Jennifer K. Cosham
William Hilleary House
4703, Annapolis Road (MD 202), Bladensburg, Prince Georges County
The William Hilleary House, also known as the Magruder House, faces north, and is 1 1/2 stories high on that side, and 2 1/2 stories high on the south side, as the land slopes in that direction. The stone walls of the gambrel-roofed house, built c. 1742-1746, were at some time stuccoed and scored to resemble ashlar masonry. At one time, prior to its present restored status, the stucco was coming loose, exposing the sandstone construction. The north and south slopes of the gambrel roof are each pierced by three evenly spaced gable-roofed dormers with 6/6 sash windows. A foot square solid timber which appears to be the wall plate/cornice is exposed beneath the eaves. It is decorated with curved molding on the projecting underside where it joins the walls. The west wall conceals one interior chimney, while at the east end of the house is an exterior chimney. There are very small windows flanking each chimney at the peak of the roof. The main entrance, consisting of a wide 6-panel door with HL hinges, centered on the 5-bay north façade, is flanked by evenly spaced 9/9 light windows, two on each side. This entrance is now covered by a one-bay gable-roofed porch which dates to the present restoration. Prior to this, during the mid 20th century, the entrance bay was covered by a shed-roofed glazed porch. Four small basement windows are beneath each of the four front windows at ground level. The walls of the house, at the doorway, are curved inward, toward the doorway, decreasing their thickness. Windows at the first floor level on the south side of the house are unevenly spaced, as are the doors and windows on the ground level. All the openings at ground level have vaulted brick lintels. Near the west end there is a door with a 6/6 window on either side. At the opposite end of the rear wall is a double-width door and one 4-light window. All of the windows on the first floor have or have had inside shutters. All of the ceilings on the first floor are 12 feet high, and the floors are pine. The interior walls are of masonry. The house is now surrounded to the south and west by an exit ramp connecting Kenilworth Avenue with Annapolis Road.

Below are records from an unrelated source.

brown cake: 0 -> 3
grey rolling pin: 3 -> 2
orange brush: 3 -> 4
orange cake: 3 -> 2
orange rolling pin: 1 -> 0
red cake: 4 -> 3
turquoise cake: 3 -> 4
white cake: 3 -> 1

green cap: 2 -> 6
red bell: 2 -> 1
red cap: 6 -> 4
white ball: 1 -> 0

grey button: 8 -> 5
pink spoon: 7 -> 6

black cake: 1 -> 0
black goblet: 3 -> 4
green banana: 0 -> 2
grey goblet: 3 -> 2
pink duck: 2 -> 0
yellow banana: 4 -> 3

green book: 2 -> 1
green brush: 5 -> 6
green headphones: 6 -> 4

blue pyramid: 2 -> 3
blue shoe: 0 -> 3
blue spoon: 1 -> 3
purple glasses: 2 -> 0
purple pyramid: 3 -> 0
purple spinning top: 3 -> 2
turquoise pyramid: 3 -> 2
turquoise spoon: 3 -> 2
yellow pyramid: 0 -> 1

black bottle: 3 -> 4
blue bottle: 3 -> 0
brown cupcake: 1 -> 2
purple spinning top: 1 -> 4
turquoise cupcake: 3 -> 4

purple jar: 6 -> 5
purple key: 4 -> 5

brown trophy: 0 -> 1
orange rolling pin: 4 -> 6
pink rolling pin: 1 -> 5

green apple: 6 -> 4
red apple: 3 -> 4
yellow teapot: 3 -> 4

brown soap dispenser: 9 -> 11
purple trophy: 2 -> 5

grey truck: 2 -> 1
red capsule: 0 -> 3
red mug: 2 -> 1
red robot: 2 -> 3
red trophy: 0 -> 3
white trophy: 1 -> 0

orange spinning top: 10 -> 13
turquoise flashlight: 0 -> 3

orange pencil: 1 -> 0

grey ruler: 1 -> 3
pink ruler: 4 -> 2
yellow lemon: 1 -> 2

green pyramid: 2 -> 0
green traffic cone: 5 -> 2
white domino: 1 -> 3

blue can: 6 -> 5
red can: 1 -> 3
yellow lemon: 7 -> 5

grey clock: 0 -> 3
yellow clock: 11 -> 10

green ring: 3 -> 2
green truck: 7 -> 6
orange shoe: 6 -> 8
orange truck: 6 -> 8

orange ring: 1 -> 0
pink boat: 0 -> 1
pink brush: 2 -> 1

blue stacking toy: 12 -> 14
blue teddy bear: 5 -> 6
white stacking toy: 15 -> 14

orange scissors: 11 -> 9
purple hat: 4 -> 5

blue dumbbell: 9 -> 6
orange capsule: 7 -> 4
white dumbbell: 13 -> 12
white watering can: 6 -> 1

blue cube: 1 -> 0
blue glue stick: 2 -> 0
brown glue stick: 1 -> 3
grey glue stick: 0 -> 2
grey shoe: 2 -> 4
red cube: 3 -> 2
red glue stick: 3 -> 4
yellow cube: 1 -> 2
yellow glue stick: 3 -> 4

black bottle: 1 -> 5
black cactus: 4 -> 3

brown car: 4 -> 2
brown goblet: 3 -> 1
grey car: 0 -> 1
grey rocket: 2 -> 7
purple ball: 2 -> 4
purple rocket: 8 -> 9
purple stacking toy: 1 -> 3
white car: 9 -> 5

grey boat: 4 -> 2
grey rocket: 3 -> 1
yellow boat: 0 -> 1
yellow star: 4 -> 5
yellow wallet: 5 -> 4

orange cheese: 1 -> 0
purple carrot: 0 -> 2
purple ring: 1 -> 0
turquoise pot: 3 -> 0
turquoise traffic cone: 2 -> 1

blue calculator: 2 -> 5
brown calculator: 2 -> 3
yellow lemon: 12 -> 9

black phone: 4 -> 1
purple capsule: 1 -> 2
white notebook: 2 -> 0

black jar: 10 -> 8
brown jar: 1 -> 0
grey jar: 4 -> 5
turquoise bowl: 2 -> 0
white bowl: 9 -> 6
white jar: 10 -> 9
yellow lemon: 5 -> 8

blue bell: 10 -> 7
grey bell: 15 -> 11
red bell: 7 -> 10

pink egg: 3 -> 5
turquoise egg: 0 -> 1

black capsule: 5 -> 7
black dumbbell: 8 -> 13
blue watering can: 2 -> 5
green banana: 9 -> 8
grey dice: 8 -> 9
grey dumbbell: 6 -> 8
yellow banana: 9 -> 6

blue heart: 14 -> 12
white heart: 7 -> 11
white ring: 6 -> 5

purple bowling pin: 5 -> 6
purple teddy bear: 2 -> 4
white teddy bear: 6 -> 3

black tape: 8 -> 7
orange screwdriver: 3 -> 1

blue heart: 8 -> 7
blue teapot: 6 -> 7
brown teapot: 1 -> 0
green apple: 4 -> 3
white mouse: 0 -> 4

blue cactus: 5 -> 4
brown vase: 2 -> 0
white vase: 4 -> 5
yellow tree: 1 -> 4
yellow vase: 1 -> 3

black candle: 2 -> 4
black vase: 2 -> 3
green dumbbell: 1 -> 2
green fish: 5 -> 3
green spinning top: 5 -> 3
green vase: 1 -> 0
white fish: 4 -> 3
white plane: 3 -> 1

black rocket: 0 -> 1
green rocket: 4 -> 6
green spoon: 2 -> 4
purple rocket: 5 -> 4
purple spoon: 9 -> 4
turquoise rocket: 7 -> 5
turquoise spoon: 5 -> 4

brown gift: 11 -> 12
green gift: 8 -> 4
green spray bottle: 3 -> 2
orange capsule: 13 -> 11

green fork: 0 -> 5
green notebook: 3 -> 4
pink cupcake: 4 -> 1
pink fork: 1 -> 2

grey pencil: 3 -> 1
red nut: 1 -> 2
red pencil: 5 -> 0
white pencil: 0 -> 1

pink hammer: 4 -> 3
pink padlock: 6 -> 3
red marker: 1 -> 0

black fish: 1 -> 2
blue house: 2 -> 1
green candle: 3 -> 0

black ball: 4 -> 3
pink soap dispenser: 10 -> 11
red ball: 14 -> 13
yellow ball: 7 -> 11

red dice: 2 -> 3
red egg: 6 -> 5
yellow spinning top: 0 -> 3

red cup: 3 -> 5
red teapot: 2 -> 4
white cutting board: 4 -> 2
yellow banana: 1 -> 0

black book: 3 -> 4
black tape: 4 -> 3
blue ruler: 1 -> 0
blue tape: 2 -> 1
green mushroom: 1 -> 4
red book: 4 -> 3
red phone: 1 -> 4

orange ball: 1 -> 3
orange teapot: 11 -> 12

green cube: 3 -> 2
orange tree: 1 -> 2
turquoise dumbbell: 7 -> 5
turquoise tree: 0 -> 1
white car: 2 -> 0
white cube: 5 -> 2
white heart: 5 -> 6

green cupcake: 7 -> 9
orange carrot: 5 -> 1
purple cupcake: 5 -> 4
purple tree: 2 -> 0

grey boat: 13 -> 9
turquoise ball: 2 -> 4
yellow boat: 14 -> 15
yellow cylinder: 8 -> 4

Located on the old Bladensburg-Annapolis Road and within two blocks of the old road to Baltimore (U.S. 1), this house is the only 18th-century stone, gambrel-roofed house in Prince George's County. The central location of this property apparently made it very popular with the medical profession, as five doctors have lived here. Built between 1742 and 1764 by William Hilleary, the house passed through a number of 18th century owners, including Richard Henderson, a prominent merchant and land speculator, who served as a County Justice and was well known for his "paper wars" with Levi Gantt and Alexander Clagett in newspapers. George Washington's diary, May 9, 1787, states that he dined at Richard Henderson's in Bladensburgh. Henderson sold the property in 1793 to Dr. David Ross, a surgeon and merchant, as well as business partner of Henderson's in the Frederick Forge on Antietam Creek. Ross was the "Agent Victualer" for the Maryland troops during the French and Indian war. He was an original inhabitant of Bladensburg, had served as a Town Commissioner, and from 1750 to 1759 had been a Justice of the County Court. Owners or occupants during the 19th century include names which also have been prominent in Prince George's County: Dr. Alexander Mitchell, Leonard M. Deakins, Dr. William Draine, Dr. Benjamin Day, and Dr. Archibald Magruder. In August, 1814, the invading British troops would necessarily have passed this house. Unproven stories, yet very probable due to the proximity of the house to the battlefield, relate that the only American civilian resistance offered at Bladensburg came from this house. Later that day, after the battle, the house was used for a hospital.